Woody Allen Admits Making Mediocre and Miserable Films

Woody Allen told a BBC interviewer that he makes mediocre films that nobody comes to see despite critical acclaim.

In his trademark pessimistic style, US cinema legend Woody Allen said he is a “mediocre” director of “miserable work”. “I’ve disappointed myself most of the time,” the New Yorker told BBC television, rejecting claims he is a film artist.
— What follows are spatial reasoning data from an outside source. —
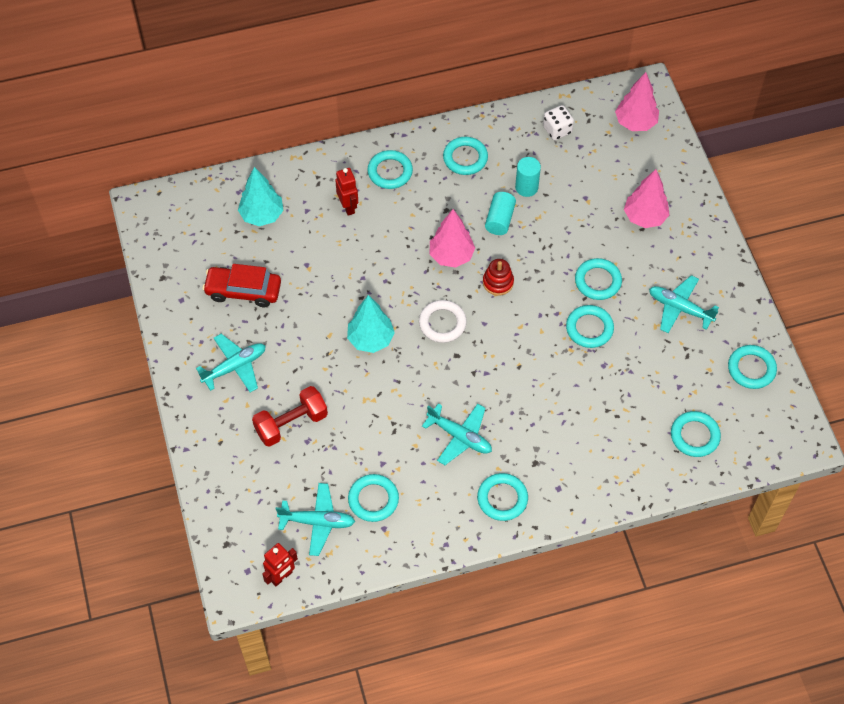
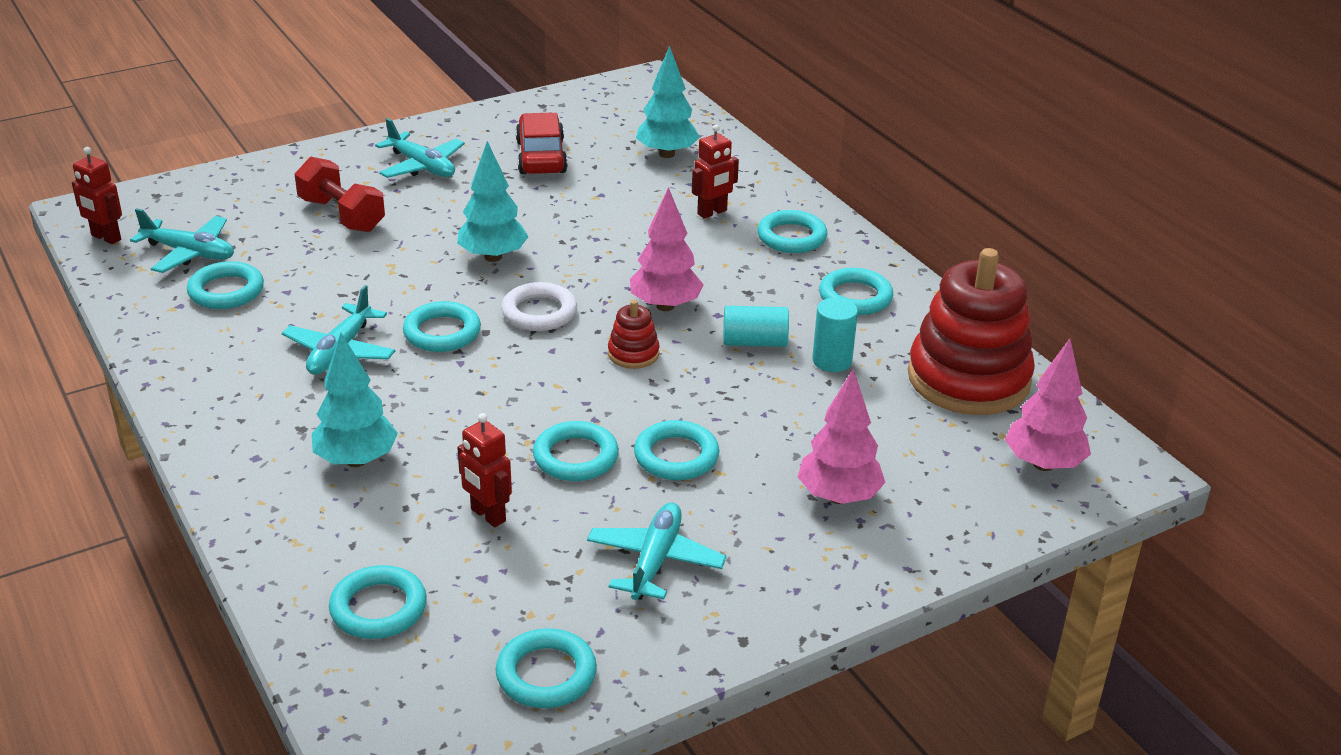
camera: 75 degrees right, 25 degrees down
(317, 522) = (189, 253): turquoise plane -> turquoise plane turned 60 degrees counterclockwise
(502, 498) = (233, 403): turquoise ring -> turquoise ring (442, 332)
(557, 130) = (968, 379): white dice -> red stacking toy
(571, 436) = (356, 460): none -> turquoise tree
(631, 377) = (487, 515): none -> red robot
In London for the world premiere of his new film “Match Point”, set in the British capital, Allen said: “People think I’m an intellectual because I wear glasses and they think I’m an artist because my films lose money”.

Allen’s movies have often been better received in Europe than in America but he said he was grateful for any US acclaim as it would have overlooked his “glaring faults and miserable work”.
“I’m one of the smallest money making Academy Award winners in history,” the 70-year-old said, referring to his Oscars for “Annie Hall” in 1977 and “Hannah and Her Sisters” in 1986. “My relationship with the American audience is exactly the same as it has always been: they never came to see my films, and they don’t come now. “I’ve often said that the only thing standing between me and greatness is me,” he mused.

Summing up his giant filmography as “mediocre”, Allen said “Match Point”, “Husbands and Wives” (1992) and “The Purple Rose of Cairo” (1985) were “three films of mine that are good films. Those are good films by anybody’s standards”.

The problem with Woody Allen films is that they are mostly about Woody Allen, who is not exactly a figure most Americans identify with.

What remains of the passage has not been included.